While it was Irvin Kershner rather than George Lucas who directed The Empire Strikes Back, it was understood that Lucas was still very much the lynchpin of the production, and the key figure who had approval over creative matters. This included one character trait that Oz brought to Yoda: those distinctive, almost backward speech patterns (e.g. “the greatest teacher, failure is” rather than “failure is the greatest teacher”).

Credit: Lucasfilm/Disney

Oz explains this was something that largely came from him: “the original script of The Empire Strikes Back… [had] a bit of that odd syntax in it, but also it had Yoda speaking very colloquially. So I said to George: ‘Can I do the whole thing like this?’ And he said: ‘Sure!’ It just felt so right.” Lucas has said of Oz’s performance as Yoda, “I didn’t really understand it until the first day of shooting, and seeing the dailies and seeing it in action and under the right lighting conditions… that’s when I knew it was going to work.

“Before that I had to rely on Frank Oz. Frank had performed great in rehearsals and Stuart Freeborn was working very diligently on trying to get the puppet to work, but it didn’t convince me until I saw the actual movie. If it hadn’t worked, obviously the movie would have been terrible. It would have never worked… And you don’t really know until you actually show it to an audience and they don’t get up and storm out and say ‘This is stupid.’”

Audiences didn’t get up and storm out of The Empire Strikes Back. On the contrary, they came in droves, making the Star Wars sequel the biggest box office hit of 1980, with takings of almost $550 million worldwide. Naturally, this wasn’t all down to the introduction of Yoda, but the character struck a chord with audiences – and in the end, Lucas was so happy with Oz’s work that he attempted to get the puppet performer shortlisted for the Best Supporting Actor Oscar, which unfortunately didn’t happen.
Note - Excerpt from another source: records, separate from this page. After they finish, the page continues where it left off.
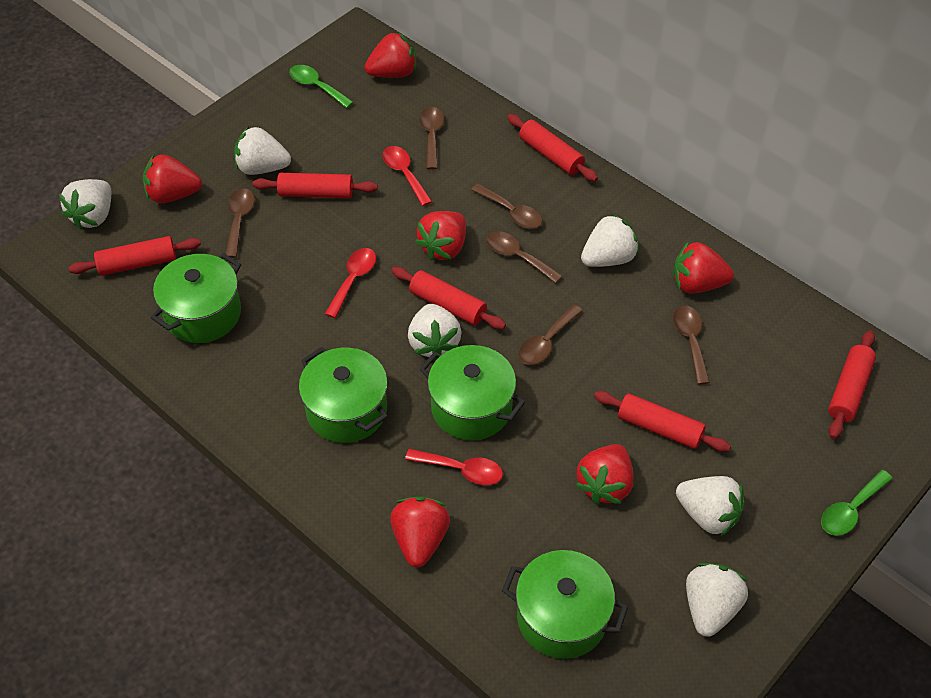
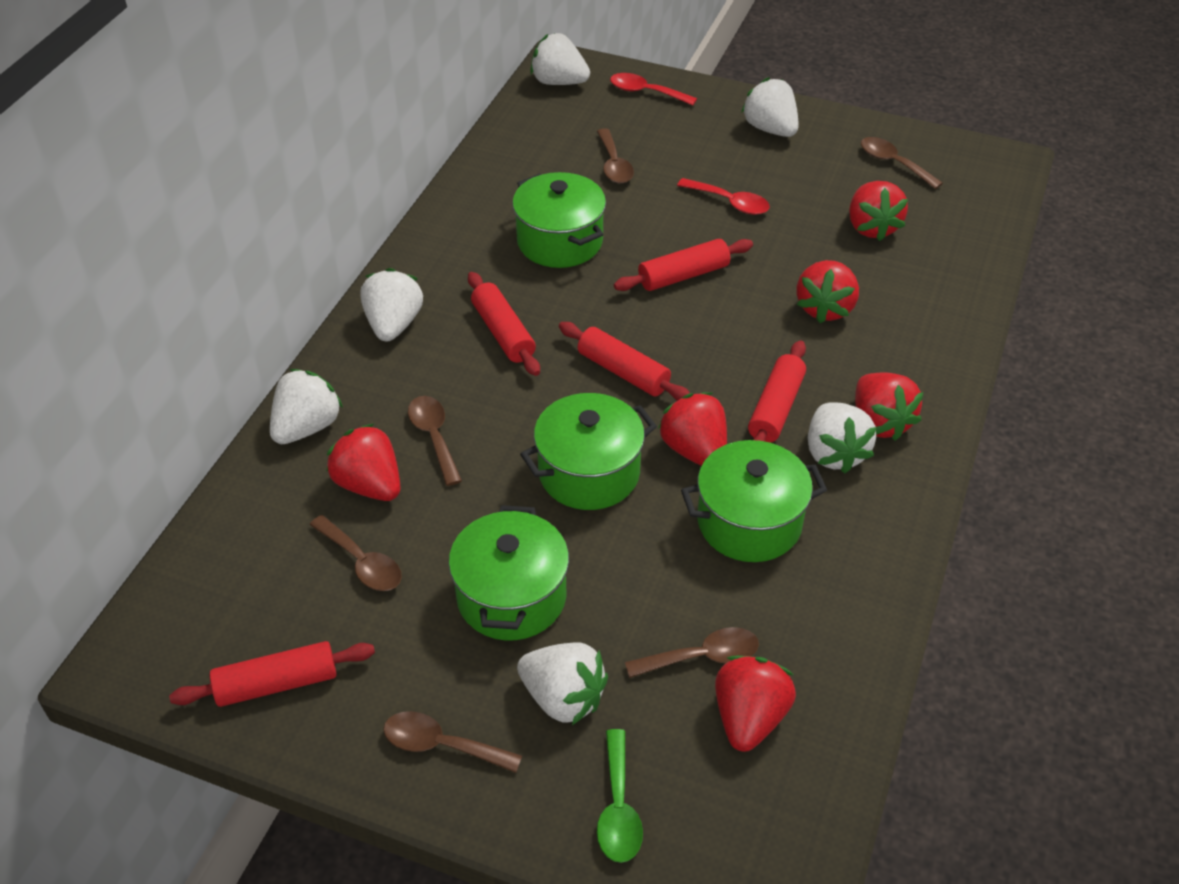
green spoon: 2 -> 1
red rolling pin: 6 -> 5
red spoon: 3 -> 2

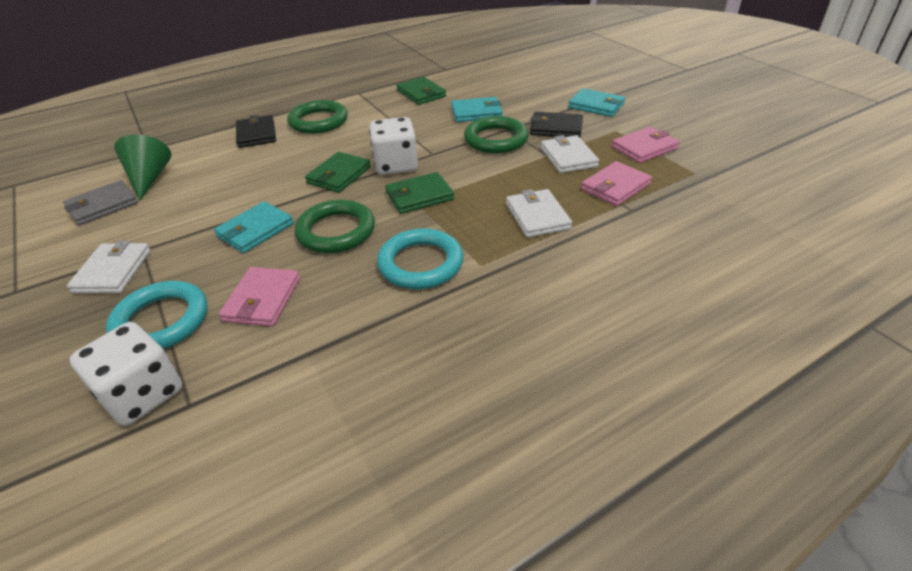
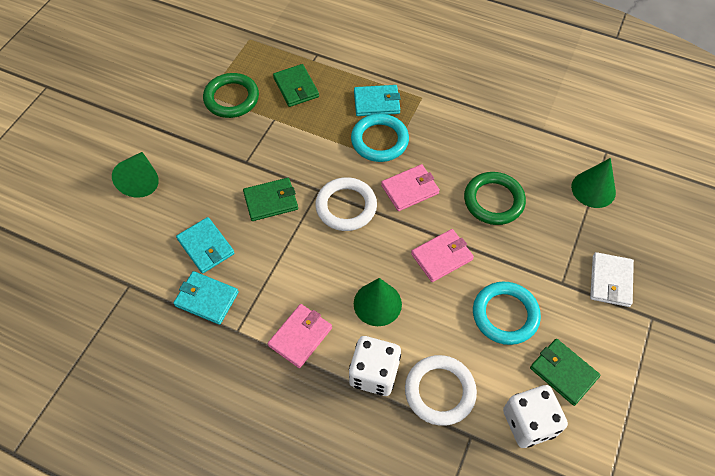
black wallet: 2 -> 0
green cone: 1 -> 3
green ring: 3 -> 2
grey wallet: 1 -> 0
white ring: 0 -> 2
white wallet: 3 -> 1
Oz would return to perform Yoda in 1983’s Return of the Jedi, and would later reprise the role in Lucas’s Star Wars prequel trilogy, although for the bulk of these films Oz was simply on voice duties as the character was 100% computer-animated. However, Oz was on puppeteer duties once more for Yoda’s subsequent return in latter-day Star Wars movies The Last Jedi and The Rise of Skywalker.

Oz with his children, 2005 (Credit: Paul Hawthorne/Getty Images)

George Lucas may not have gotten his wish of having Jim Henson portray Yoda, but he and Henson would later collaborate when Lucas served as executive producer on what proved to be Henson’s final film as director, Labyrinth, released in 1986 – the very same year that Frank Oz’s own directing career took off with Little Shop of Horrors.

Yoda has long since been one of the most widely imitated characters in popular culture, which Oz has no problem with. However, the actor and puppeteer stresses, “people don’t understand, anyone can do a voice. It’s not the voice – it’s the soul.”